As I walked among the rows and rows of memory stones, reading the engravings upon each, an agonizing comprehension dawned that almost all the war heroes whose souls have been interred here were just teenagers or slightly older soldiers, nipped from the stalk of life in the prime of their youth, by the wars, the first and the second world wars. The Kirkee War Cemetery in Pune, maintained to this day by the Commonwealth War Graves Commission, remains a tribute to the valiant lives of thousands of service personnel, lost as part of both the world wars, while living & serving in India during the colonial era.




It was not a planned visit, but one that abruptly materialized during our drive through the military cantonment area across the Mula road along which the cemetery rests serenely wrapped in green. The drive itself was a beautiful experience with the summer blooms sheltering the smooth roads and occasional sightings of old stone buildings and grassy expanses of land. We were headed to Bavdhan and never had inkling that such a sight would greet us on our way. 


The Kirkee war cemetery did not look like a cemetery at all at the first glance. It looked like a vast and well kept park, but a park that appeared to have mushroomed out of some exotic travel channel that one could have possibly stumbled upon in the course of a regular TV channel surfing activity.
It is the majestic cross that prominently towered at the centre of the green spread that corrected my perspective of the place. I've always felt deeply about cemeteries. We all do. I have seen beautiful cemeteries before, where graves of different shapes and sizes dot the land. The neatly arranged rows of memory stones at the Kirkee Memorial strongly reminds one of the order and decorum of army life, an aspect that appears to have been beautifully replicated in remembrance too. They stand in rows to this day, as how they must have stood once, waiting for the unknown. 


 Apart from this, a morose fact exists that the names and achievements of the 2.5 million brave Indian soldiers who fought alongside the British troops, supporting them in the world war remain largely forgotten and do not find mention in this tribute or elsewhere, maybe because they died fighting for a colonial government back then.
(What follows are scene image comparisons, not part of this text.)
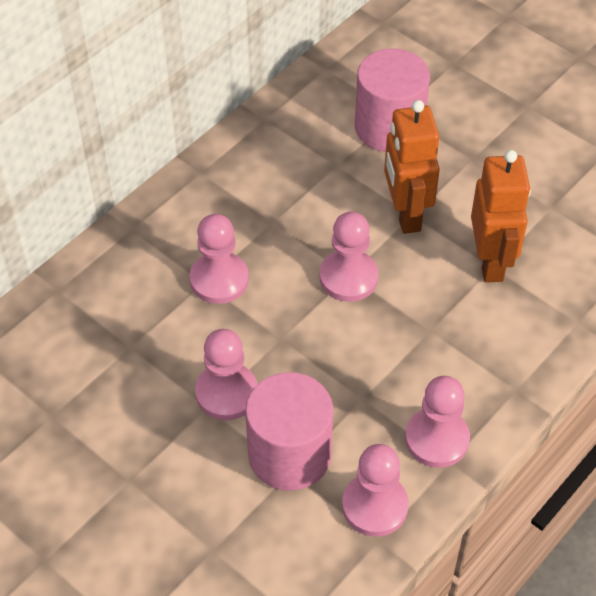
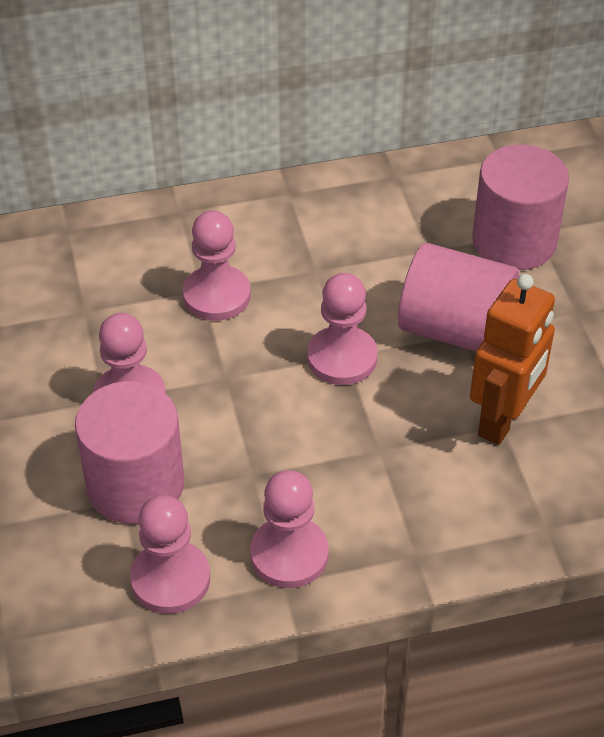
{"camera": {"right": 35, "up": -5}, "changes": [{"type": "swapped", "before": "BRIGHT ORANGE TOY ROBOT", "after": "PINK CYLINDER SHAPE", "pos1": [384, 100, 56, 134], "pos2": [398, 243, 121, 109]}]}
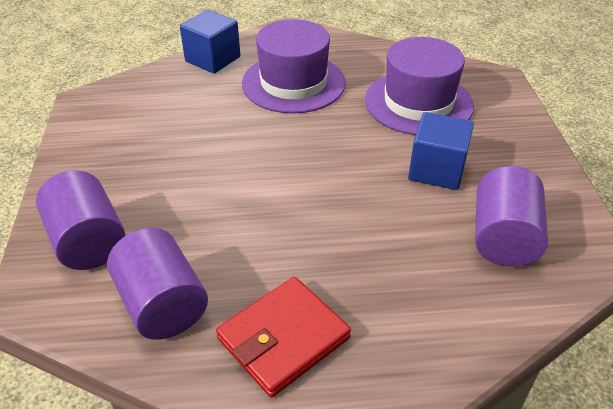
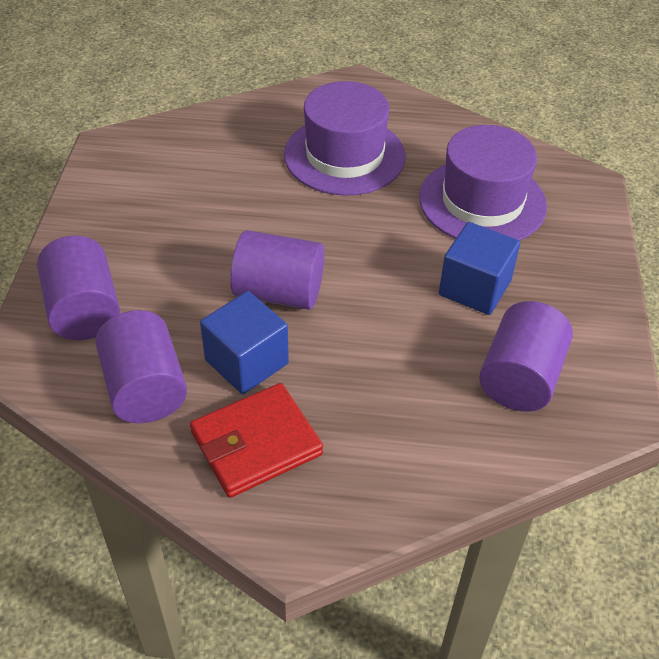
{"camera": {"right": 10, "up": 5}, "changes": [{"type": "shifted", "before": "COBALT BLOCK", "pos1": [180, 10, 60, 64], "pos2": [200, 291, 89, 103]}, {"type": "new", "after": "ROYAL PURPLE CYLINDER SHAPE", "pos2": [230, 230, 94, 80]}]}
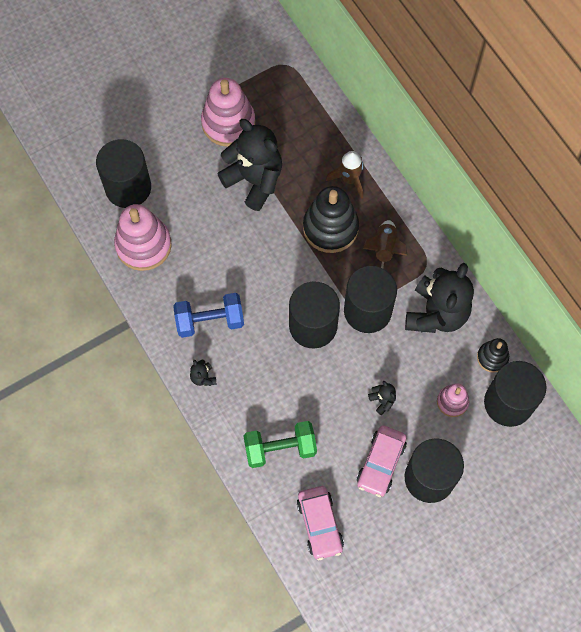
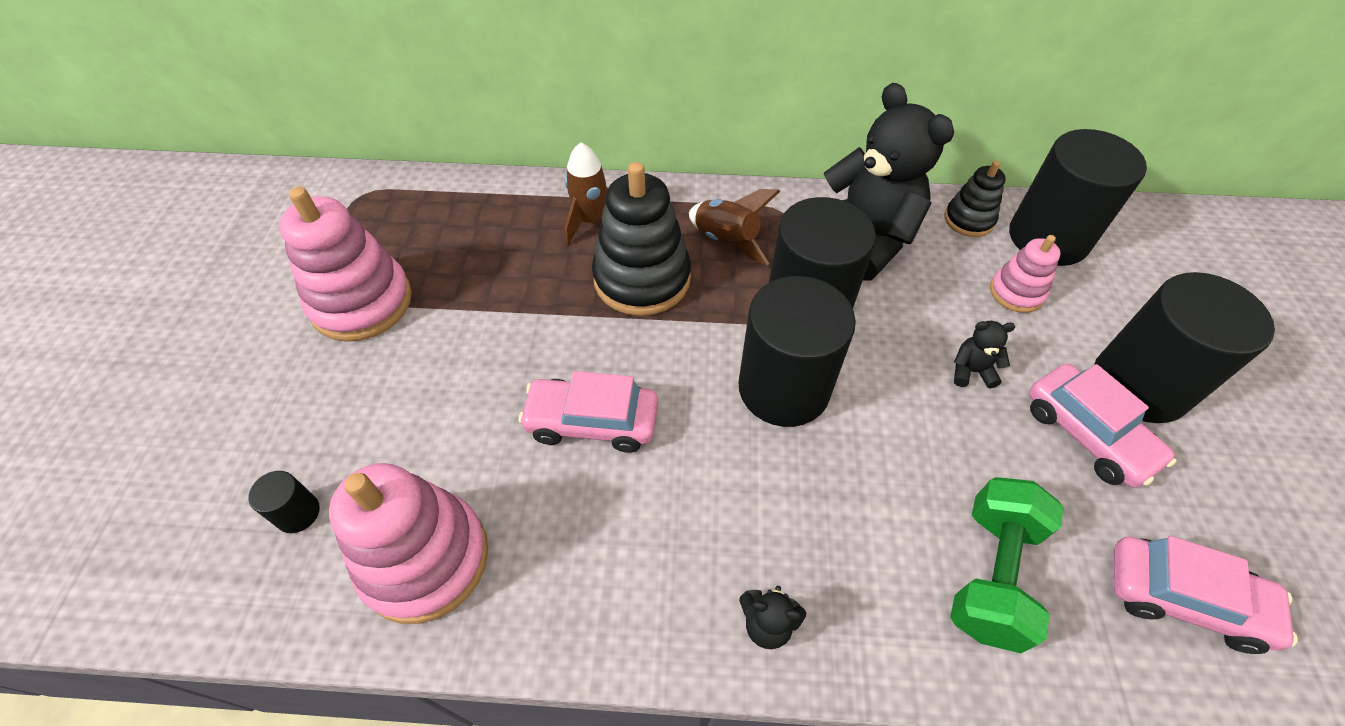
{"camera": {"right": -55, "up": -15}, "changes": [{"type": "scaled", "before": "JET-BLACK CYLINDER SHAPE", "pos1": [96, 139, 55, 69], "pos2": [248, 471, 72, 62], "scale": 0.41}, {"type": "gone", "before": "COBALT FREE WEIGHT", "pos1": [173, 293, 71, 45]}, {"type": "gone", "before": "JET-BLACK STUFFED BEAR", "pos1": [217, 119, 65, 92]}, {"type": "new", "after": "PINK AUTOMOBILE", "pos2": [518, 371, 140, 82]}]}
No trace remains of the valiant Indian Sepoys to whom the Empire owes their maiden victory in East Africa or the defeat of the Japanese in Burma.. perhaps, everlastingly doomed to remain nameless and lost, having survived then in limbo suspended somewhere between the dusk of colonialism and the dawn of freedom.


Beyond the tranquil banks of the cemetery land, the Mula river flows calmly and beautifully. Rest in peace all you brave souls, named & un-named.